Bernard Duhaime a proposé au nouveau rapporteur de créer un projet de recherche académique sur le sujet. «L’objectif est d’effectuer un état des lieux en se basant sur la littérature scientifique, d’identifier les principaux enjeux, de soulever les questions pertinentes et de suggérer des pistes de réflexion», explique-t-il. 

Les étudiantes à la maîtrise en droit Fanny Dagenais-Dion et Marjorie Côté Barton ont accepté de participer à cette recherche en marge de leur projet de mémoire respectif. «C’est une expérience intéressante pour elles, car cela touche aux droits humains, au droit de la guerre, au droit pénal international, à l’éthique, à la morale ainsi qu’aux enjeux technologiques, souligne le professeur. Et elles auront l’occasion de rencontrer des experts dans le domaine.»

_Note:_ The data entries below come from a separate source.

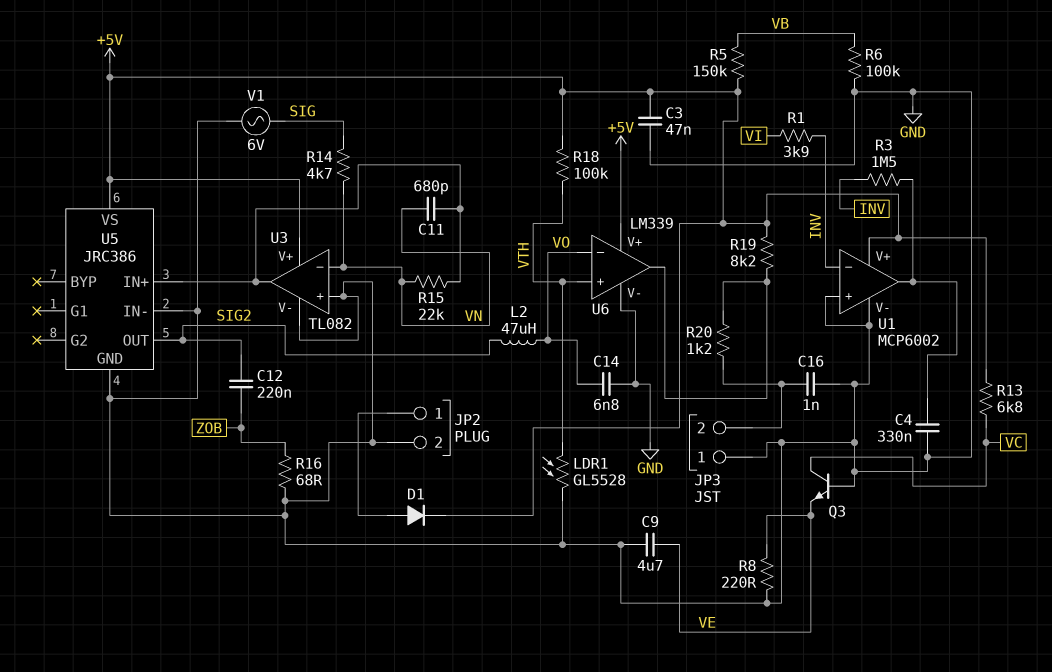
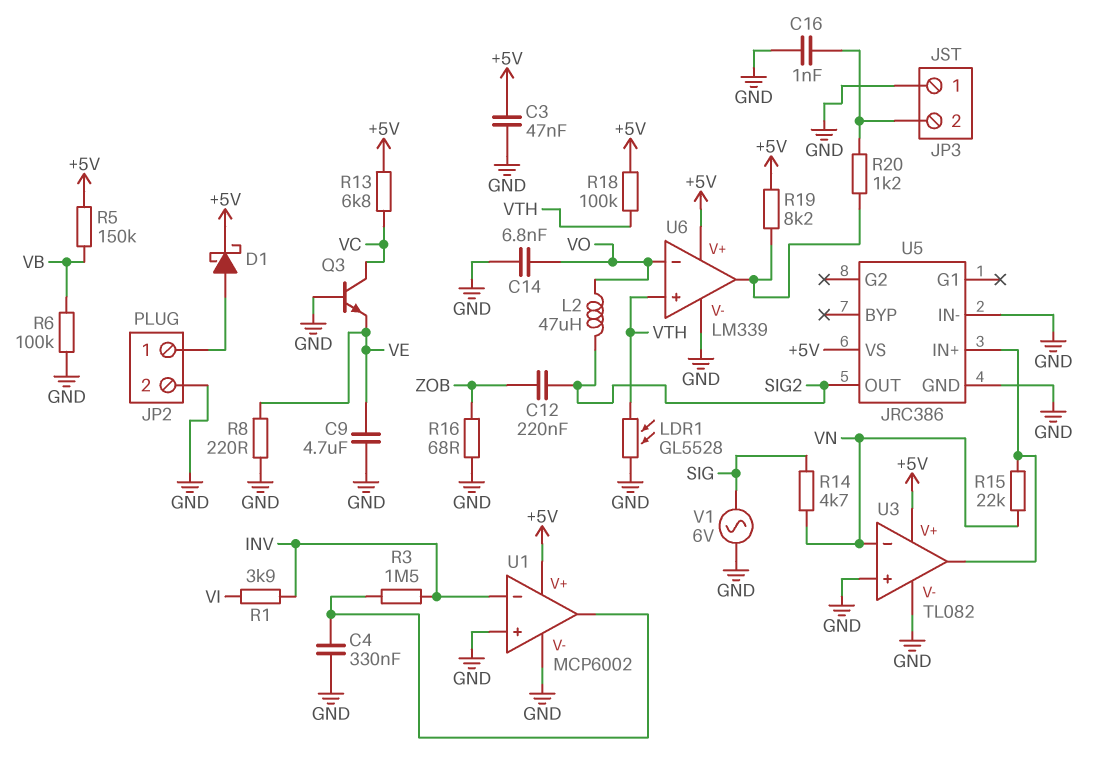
C11: 680pF (U3/out, VN) -> none
D1: diode (A JP2/1, K +5V) -> schottky (A JP2/1, K +5V)

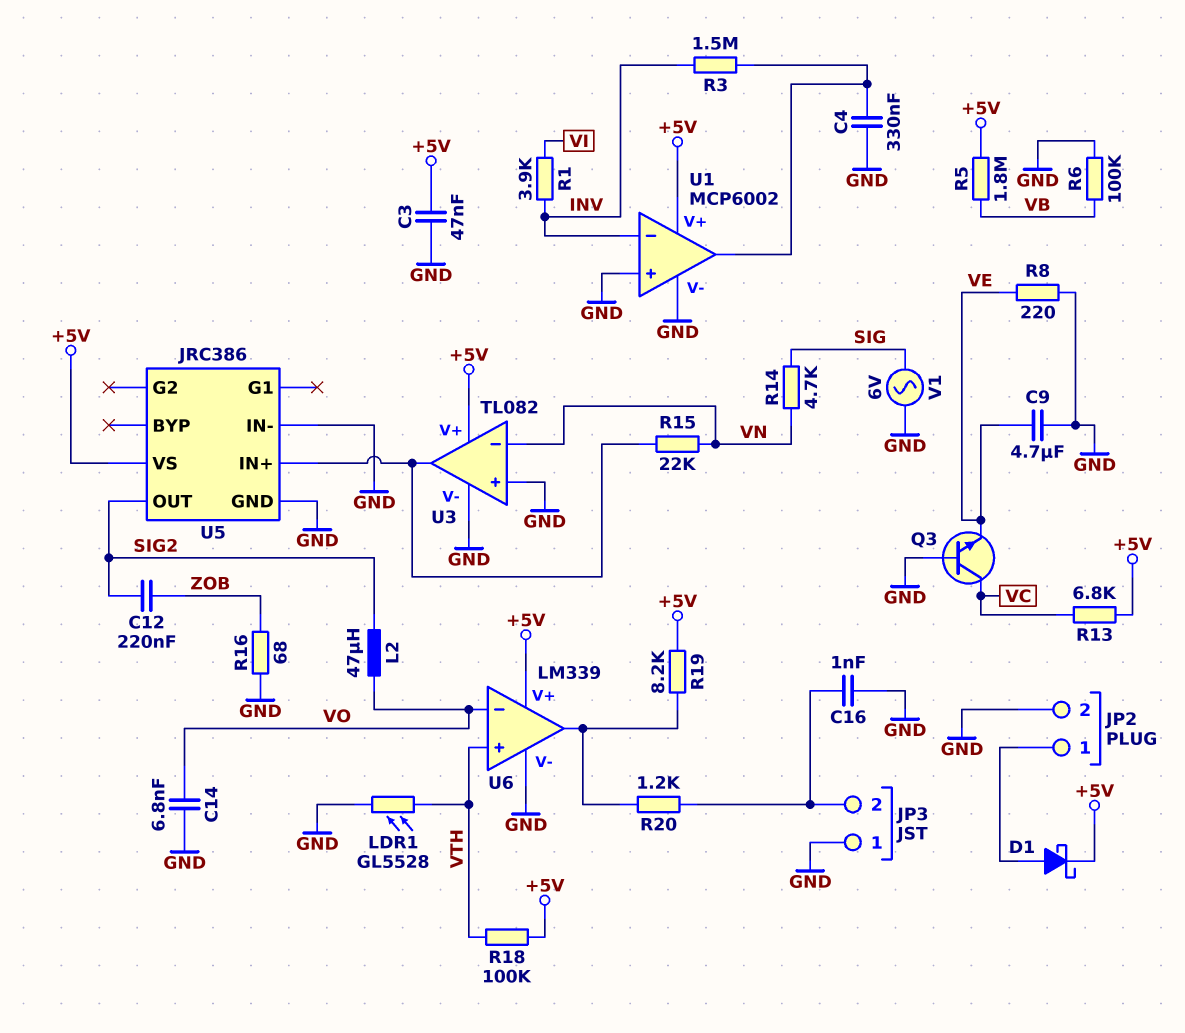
R5: 150k (+5V, VB) -> 1.8M (+5V, VB)

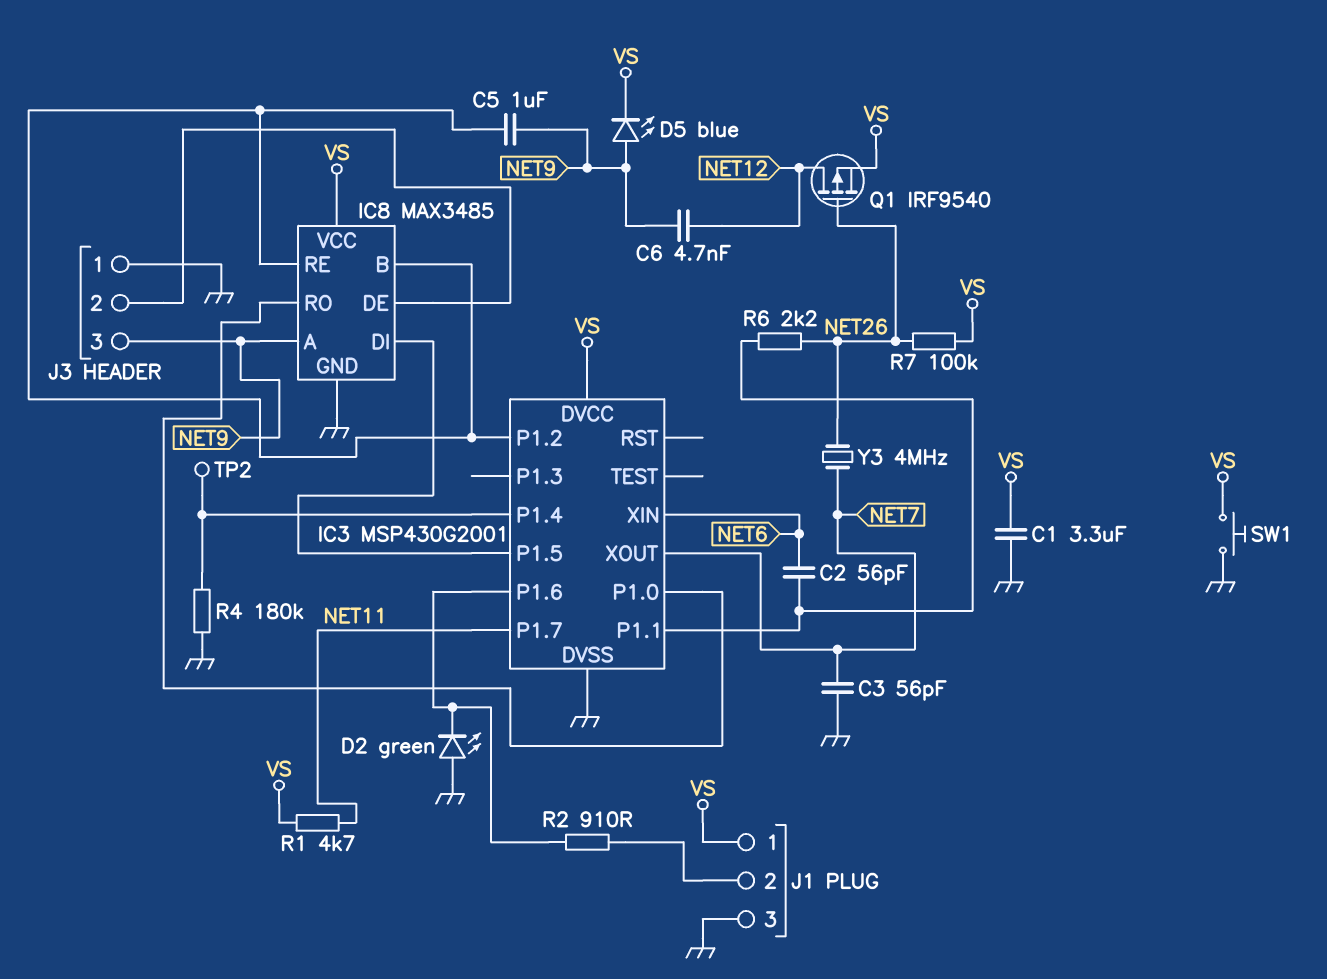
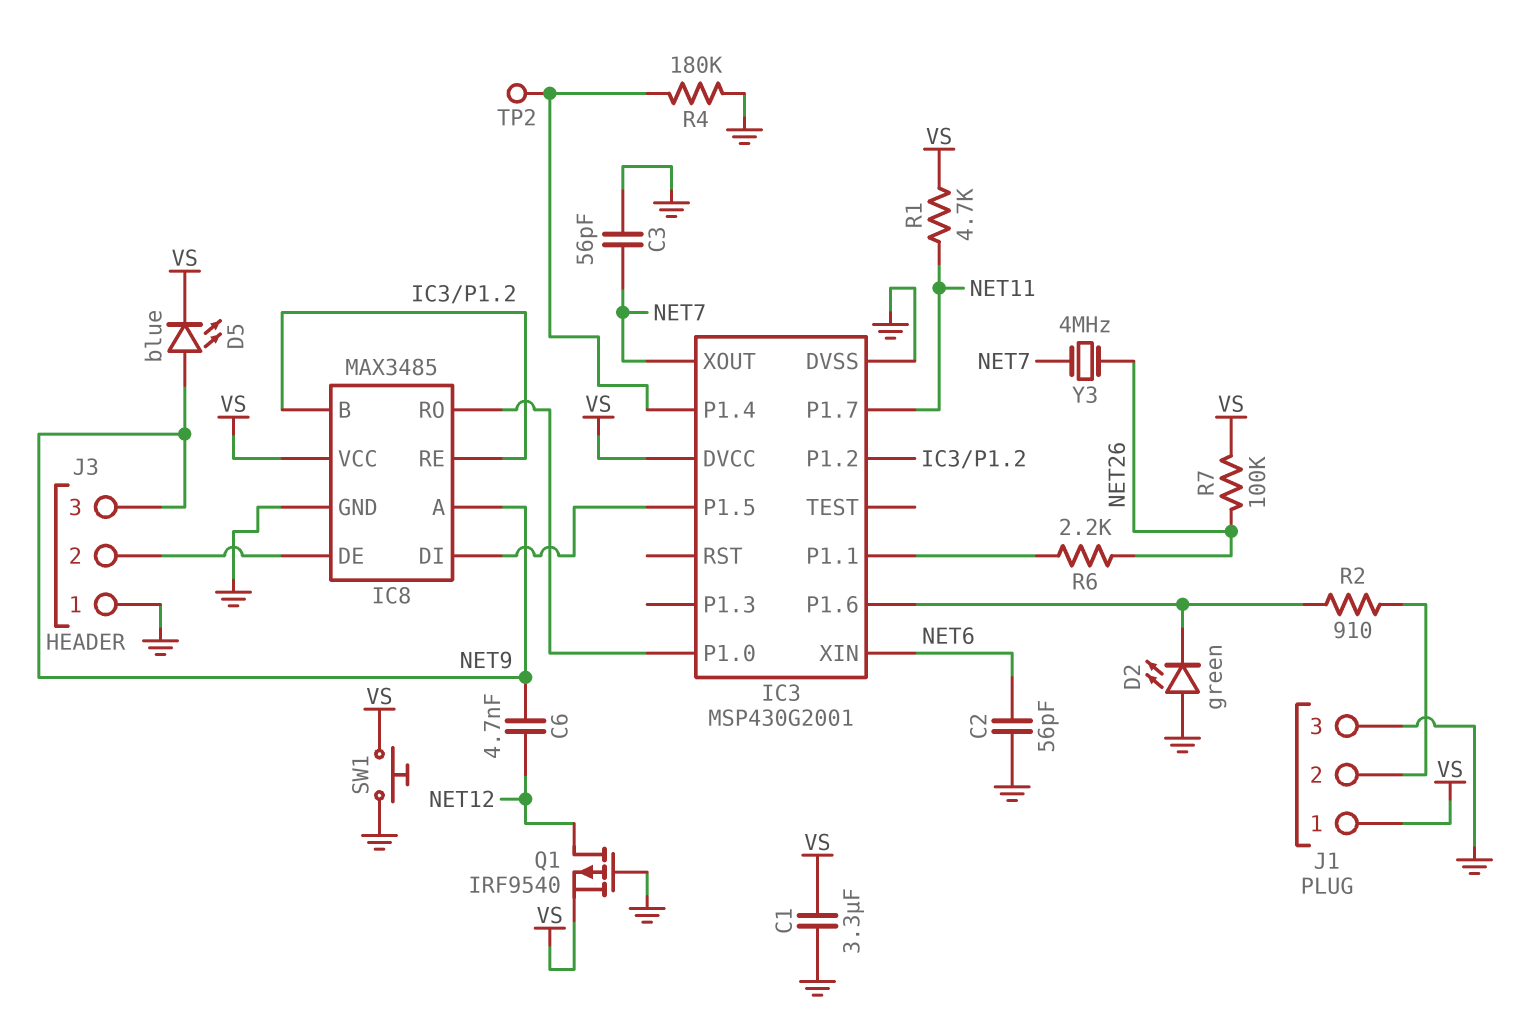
C2: 56pF (IC3/P1.1, NET6) -> 56pF (GND, NET6)
C5: 1uF (IC3/P1.2, NET9) -> none
Q1: PMOS IRF9540 (G NET26, D NET12, S VS) -> PMOS IRF9540 (G GND, D NET12, S VS)

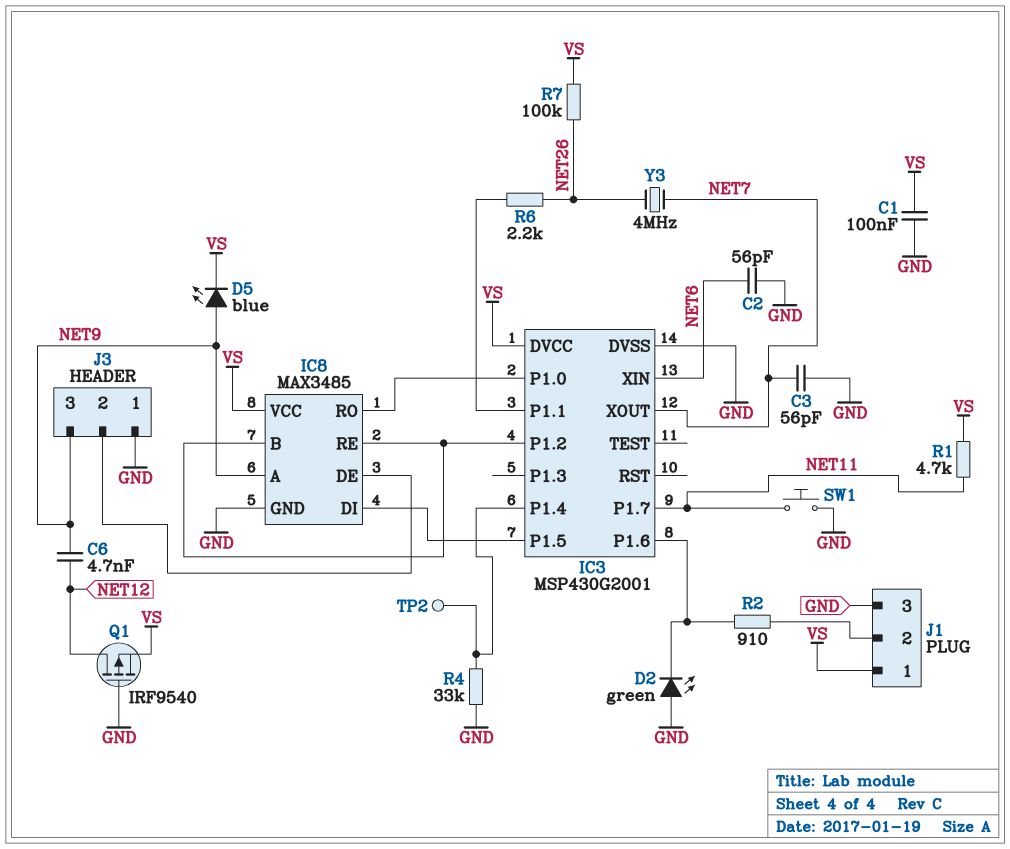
C1: 3.3uF (GND, VS) -> 100nF (GND, VS)
R4: 180k (GND, IC3/P1.4) -> 33k (GND, IC3/P1.4)
SW1: button (GND, VS) -> button (GND, NET11)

Puisqu’il y a été nommé associate research fellow, Bernard Duhaime a proposé à l’Académie de droit international et de droits humains de Genève, qui regroupe des experts de l’Université de Genève et de l’Institut des hautes études internationales et du développement de Genève, de se joindre au projet. «Un groupe d’étudiants a été formé et parmi ceux-ci, on retrouve Vincent Roffi (B.A. relations internationales et droit international, 2020), un diplômé du BRIDI de l’UQAM», se réjouit-il.

L’attribution de la responsabilité

En droit international, l’État doit protéger et garantir le droit à la vie, à la liberté et à la sécurité des personnes, rappelle Bernard Duhaime, mais les règles qui s’appliquent en droit de la guerre sont différentes: lors d’un conflit armé, l’utilisation de la force mortelle, par exemple, est permise contre les membres des forces armées ennemies en tout temps. 

En revanche, une panoplie d’instruments et de cadres juridiques interdisent ou réglementent l’utilisation de certaines armes. «Quand de nouvelles armes ou de nouvelles technologies apparaissent, on doit déterminer leur conformité avec le droit de la guerre en suivant différents principes, explique le juriste. Par exemple, on tentera de déterminer si l’utilisation d’une nouvelle arme permet de bien distinguer les civils des soldats, et par la même occasion si elle permet de circonscrire les dommages aux cibles militaires visées sans entraîner de dommages collatéraux.»

Le recours aux systèmes d’armes létales autonomes soulève la question cruciale de l’attribution de la responsabilité, analyse Bernard Duhaime. «Qui est responsable? La personne qui a appuyé sur le bouton à distance? Celle qui a planifié l’opération? Celle qui l’a financée? Celle qui a fourni les renseignements sur place?»

L’augmentation marquée (et inévitable) de l’intelligence artificielle dans les modes de prise de décision interpelle une foule d’acteurs en droit international. «Ce type de débats ne comporte que des zones grises, d’autant plus que certaines armes létales autonomes auraient été utilisées en dehors des conflits armés traditionnels, notamment pour des exécutions ciblées, poursuit le spécialiste des droits humains. Cela implique l’usage de technologies de reconnaissance faciale et les nombreux enjeux qui s’y rattachent.»

Consulter des experts

On parle souvent de «robots tueurs» à propos des systèmes d’armes létales autonomes, mais on fait fausse route… pour l’instant, note Bernard Duhaime. «L’intelligence artificielle sert, par exemple, à déterminer le délai de réponse du mécanisme, car il existe un décalage entre la liaison satellite et ce qui se déroule sur le terrain. Il y a donc toujours une composante décisionnelle humaine avec les armes létales autonomes. Ce n’est pas une entité d’intelligence artificielle qui prend toutes les décisions à elle seule. Mais ça risque d’être la prochaine étape…» 

Les représentants de nombreux pays discutent de tous ces développements technologiques en collaboration avec des experts des industries militaire et informatique. «Nous ne prétendons pas nous substituer à ces spécialistes, mais nous souhaitons faire notre part afin d’aider le Rapporteur spécial à se positionner sur le sujet», remarque Bernard Duhaime.

Le groupe de recherche compte valider ses résultats de recherche avec quelques-uns des experts dans le domaine. Alexis Rapin, chercheur en résidence à l’Observatoire des conflits multidimensionnels de la Chaire Raoul-Dandurand, a accepté de participer à la phase ultérieure du projet, lui qui a signé un texte éclairant sur les armes létales autonomes dans La Presse+ en octobre dernier.